The outgoing leader of Labour MSPs at Holyrood, Iain Gray, has issued a warning to his successor once they are elected in December.

Addressing a special conference of Scottish Labour which approved a package of measures to establish a stronger leader of the Scottish Labour party and more autonomy for the party north of the party to set its own direction and policies, Gray told those vying for the leadership:

“You will be attacked. You will be smeared. You will be lied about. You will be threatened.

“The cybernats and the bedsit bloggers will call you traitor, quisling, lapdog and worse. They will question your appearance, your integrity and your sexuality. They will drag your family and your faith into the lies and the vitriol. If you are a woman it will be worse.

“It is no consolation to know that any journalist or commentator who gives you a fair hearing will suffer the same. This is the poison some have brought into our politics and it is vile.

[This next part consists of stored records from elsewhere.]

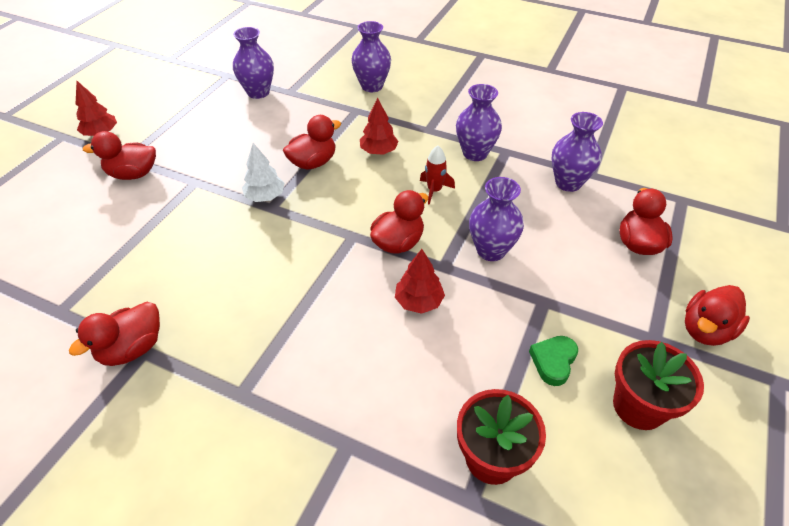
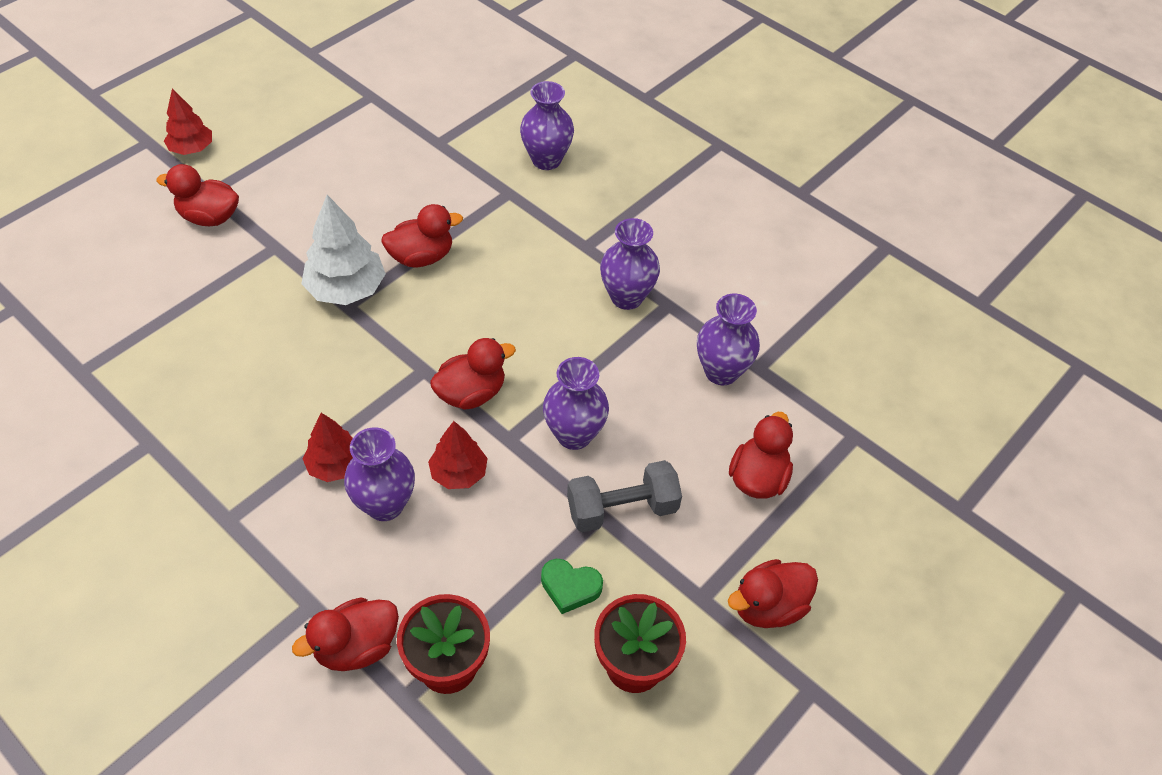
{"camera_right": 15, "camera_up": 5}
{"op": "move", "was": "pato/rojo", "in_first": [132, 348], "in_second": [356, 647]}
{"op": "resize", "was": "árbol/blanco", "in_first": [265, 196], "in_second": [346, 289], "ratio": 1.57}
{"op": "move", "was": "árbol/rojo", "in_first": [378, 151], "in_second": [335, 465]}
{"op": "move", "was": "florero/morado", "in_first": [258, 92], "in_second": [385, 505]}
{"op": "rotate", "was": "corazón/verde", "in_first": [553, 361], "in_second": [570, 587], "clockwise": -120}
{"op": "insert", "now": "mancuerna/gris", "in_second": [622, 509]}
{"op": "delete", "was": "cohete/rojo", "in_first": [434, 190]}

“It is time we started talking openly about it and it is time the SNP did something about it. They know who some of these people are. This is not how you build a better Scotland and Scotland deserves better.

“But those who bring light suffer burning. You will stand up to it and you should be proud to do so. You will be proud, proud to lead this movement. Newly empowered by the devolution of our party to match the devolution of our country.”

In one of her first major speeches since her appointment as shadow Scottish secretary, meanwhile, Margaret Curran brought with her a twin message for party members – a sober reflection of the severity of the electoral damage inflicted on the party in May’s elections to Holyrood together with a warning that “the time for self-reflection and introspection is over”.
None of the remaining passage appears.